SAPESP exige que FPF impeça clubes que têm salários atrasados de disputar o estadual
A medida do Sindicato prevê uma punição maior depois que as ações para a perda de pontos não deram resultado no TJD
SAPESP notificou, há uma semana, a Federação Paulista de Futebol com relação à nova ordem imposta pela Lei de Responsabilidade Fiscal e Financeira do esporte.
São Paulo, SP, 19 (AFI) – O Sindicato de Atletas de São Paulo (SAPESP) afirma que suas várias ações judiciais para que os clubes que não pagavam salários ou não cumpriam com suas obrigações trabalhistas não surtiram efeito e, por isso, a entidade passa a exigir que a Federação Paulista de Futebol (FPF) só aceite nas competições os clubes que comprovarem suas regularidades quanto aos pagamentos de salários e depósitos do FGTS.
O Sindicato de Atletas entrou com nove ações, contra equipes como Portuguesa, Santo André, São José, Taubaté, Grêmio Barueri, Independente e Penapolense, que nem chegaram a ser atuadas pelo Tribunal de Justiça Desportiva. Com isso, a SAPESP notficou à FPF para que a Federação impeça a participação de clubes que estejam em situação irregular com atletas e a medida dependerá da resposta dada pela FPF.
A medida tomada pelo SAPESP poderia causar alterações nas três primeiras divisões do Campeonato Paulista, Séries A1, A2 e A3, que terão início no final de janeiro. O Sindicato juntou uma relação de cerca de 490 ações trabalhistas de atletas dicutindo a falta de pagamentos de salários.
Na lista, clubes como Palmeiras, Ponte Preta, Guarani, Juventus, Bragantino, Comercial, Batatais, Inter de Limeira, Ferroviária, Monte Azul, Noroeste, entre outros, estão inclusos.

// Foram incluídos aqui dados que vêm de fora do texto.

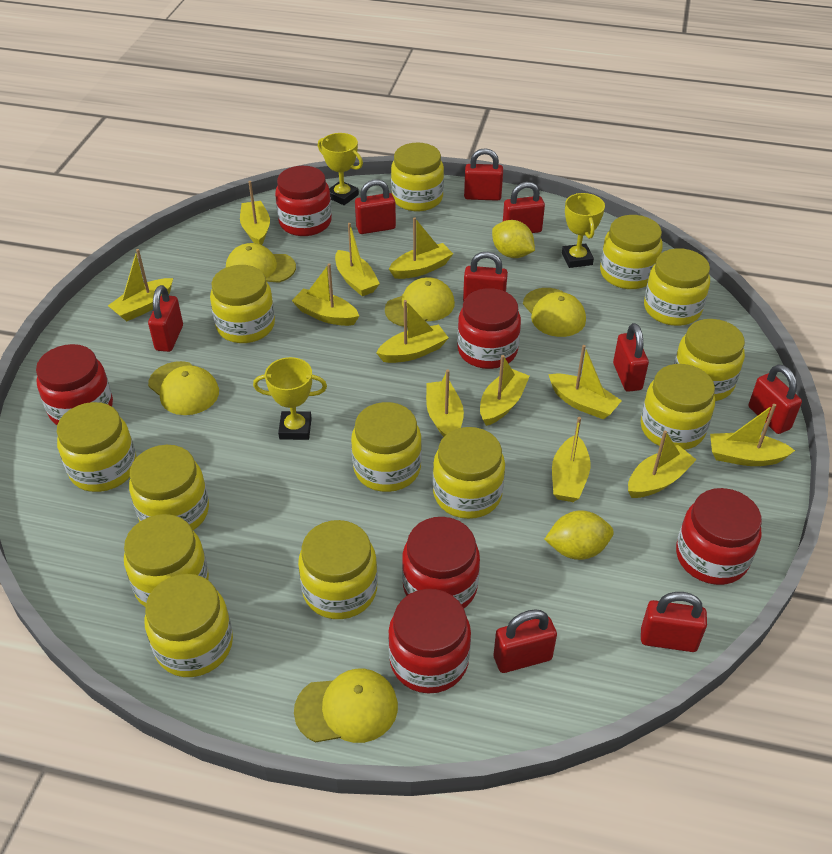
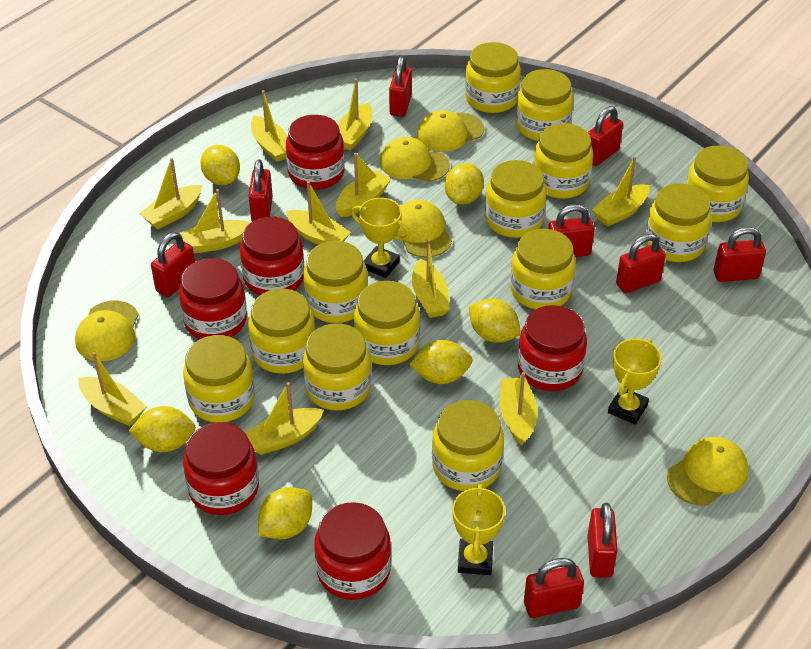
yellow boat: 12 -> 11
yellow lemon: 2 -> 6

O Sindicato reitera ainda que passou mais de cinco anos negociando com o Sindbol – sindicato patronal que reúne os clubes de futebol profissional – a Convenção Coletiva de Trabalho, na qual há reforço das condições que coíbel a inadimplência salarial, porém o TJD não deu continuidade na apuração dos casos e por isso o SAPESP recorrerá à nova medida. O sindicato negociou também o fim das negociações para a definição da Convenção Coletiva de Trabalho.